I'm saying that the Northern Lights are purely to do with the movement of electricity through gas, in the absence of better conducting water vapour, and where the jet stream is not available to move the energy kinetically. The most important of these gasses, for the purpose of these lights, is going to be Argon. But its not true to think that just because the various wavelengths of colour shown by the northern lights are not exactly that which we see with a purified argon lamps ... this doesn't mean I'm wrong. Because we have to consider that other gasses will also light up and Argon is a minority molecule in this scenario. We would need experimentation with high electricity through gasses in a scenario where sparking (equivalent to lightning) is somehow suppressed.

Just to rephrase ... There has to be some reason why alternative energy transmission is being suppressed.

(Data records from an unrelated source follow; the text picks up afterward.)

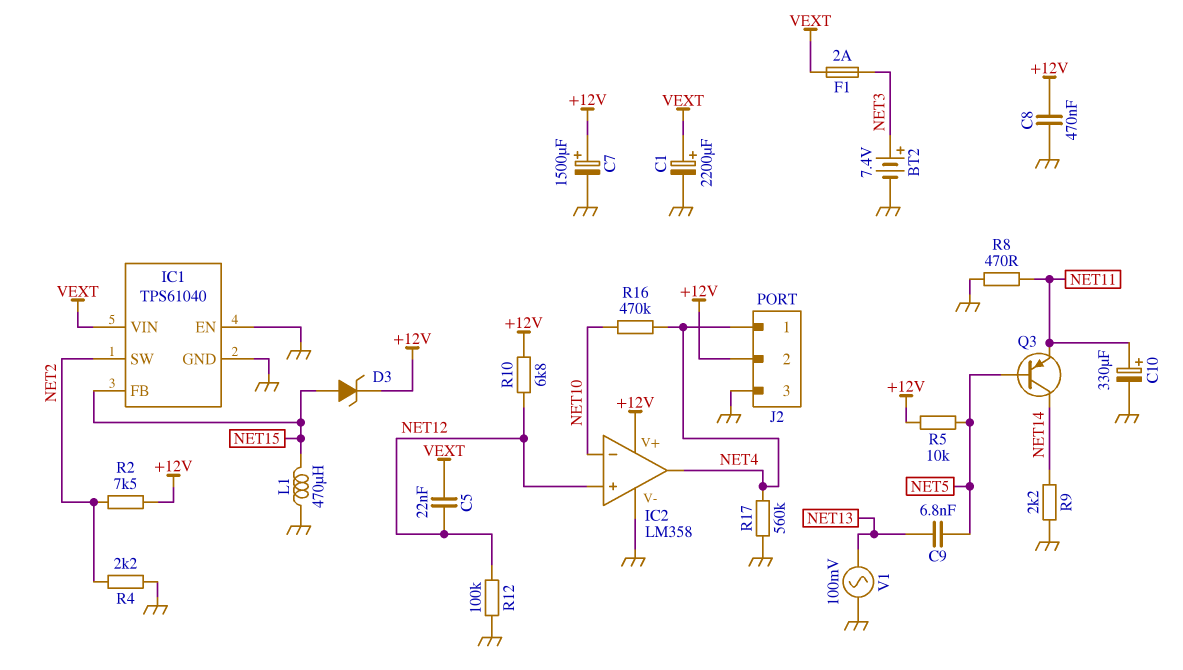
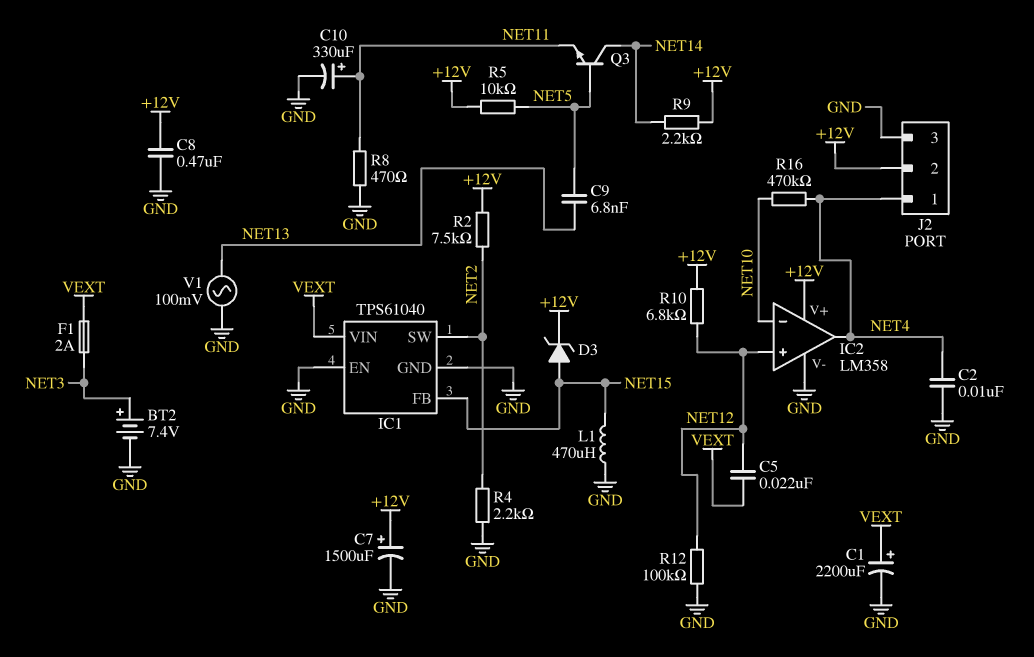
C2: none -> 10nF (GND, NET4)
Q3: PNP (B NET5, C NET14, E NET11) -> NPN (B NET5, C NET14, E NET11)
R9: 2.2k (GND, NET14) -> 2.2k (+12V, NET14)
R17: 560k (GND, NET4) -> none

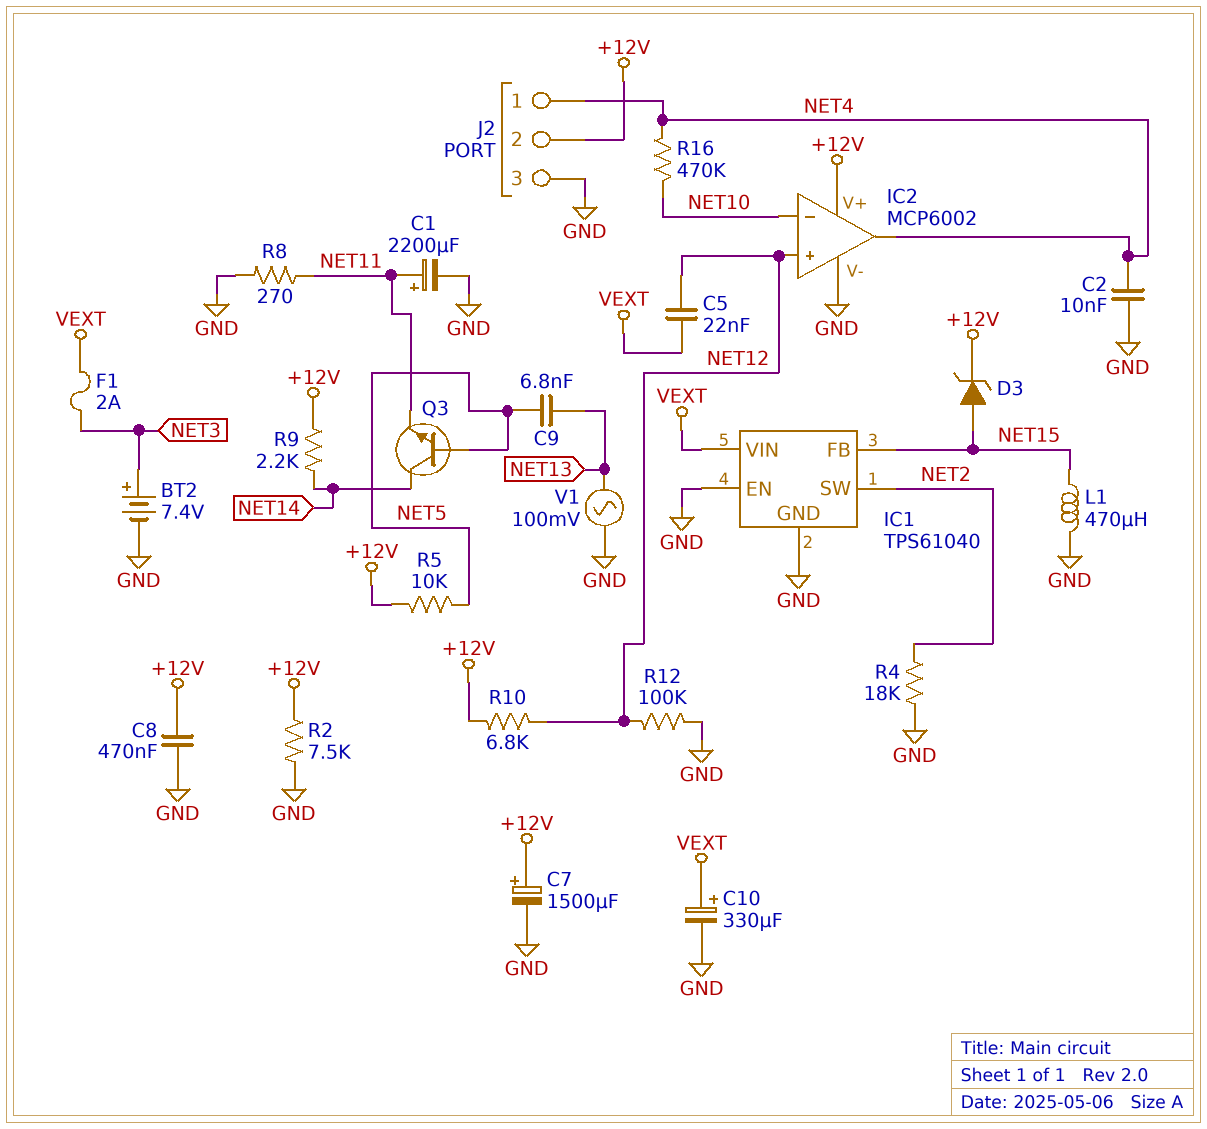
C1: 2200uF (plus VEXT, minus GND) -> 2200uF (plus NET11, minus GND)
C10: 330uF (plus NET11, minus GND) -> 330uF (plus VEXT, minus GND)
IC2: LM358 -> MCP6002
R2: 7.5k (+12V, NET2) -> 7.5k (+12V, GND)
R4: 2.2k (GND, NET2) -> 18k (GND, NET2)
R8: 470 (GND, NET11) -> 270 (GND, NET11)

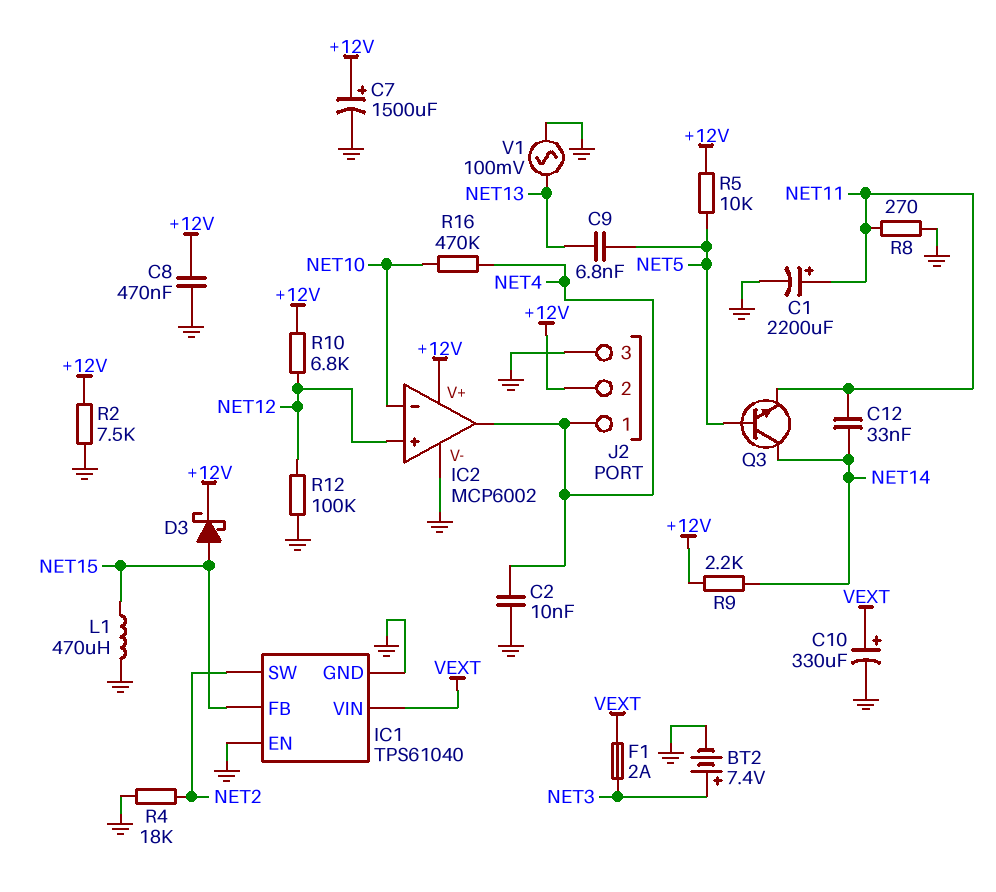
C5: 22nF (NET12, VEXT) -> none
C12: none -> 33nF (NET11, NET14)
D3: zener (A NET15, K +12V) -> schottky (A NET15, K +12V)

It has to be to do with the lack of other forms of energy transmission which include ... lightning ... wind .... water vapour allowing better conduction of electricity ....

I'm not the fellow with the training to do the research. My main skill is simply knowing the tricks of the conmen who try to control all aspects of life. So what I can do is point out to trained science workers what to look for. Why is there fuck all wind going on in that time and place? Is there in fact almost no gaseous water vapour present? Do the jet streams not go that far North at that time of year?  Can we measure the capacitance and voltage difference at various altitudes? And one thing I would want to know is how much carbon 14 is being created under these conditions. Since I believe fusion to be easy and natural under conditions of high capacitance.

I take a different view from everyone else. I think fusion is easy and natural. I just think its no energy spinner. I take fusion to be an energy sink. So my favourite energy source for the latter half of the century is thorium nuclear fission. For the first half I think the best "energy source" is investment in energy efficiency. Not excluding overnight luxury rail transport as a substitute for flight.

Well I'll go to Wikipedia now and find out about the Northern Lights. And they may well have caught up. But the reality is that as many instances of electricity as an explanation, that CAN be suppressed in the natural world, have been suppressed. High winds, tornadoes cyclones, hurricanes, jet streams water condensation and all kinds of things are examples of electricity at work. In reality people do kind of know this now. But this knowledge has been suppressed as long as it possibly could have been.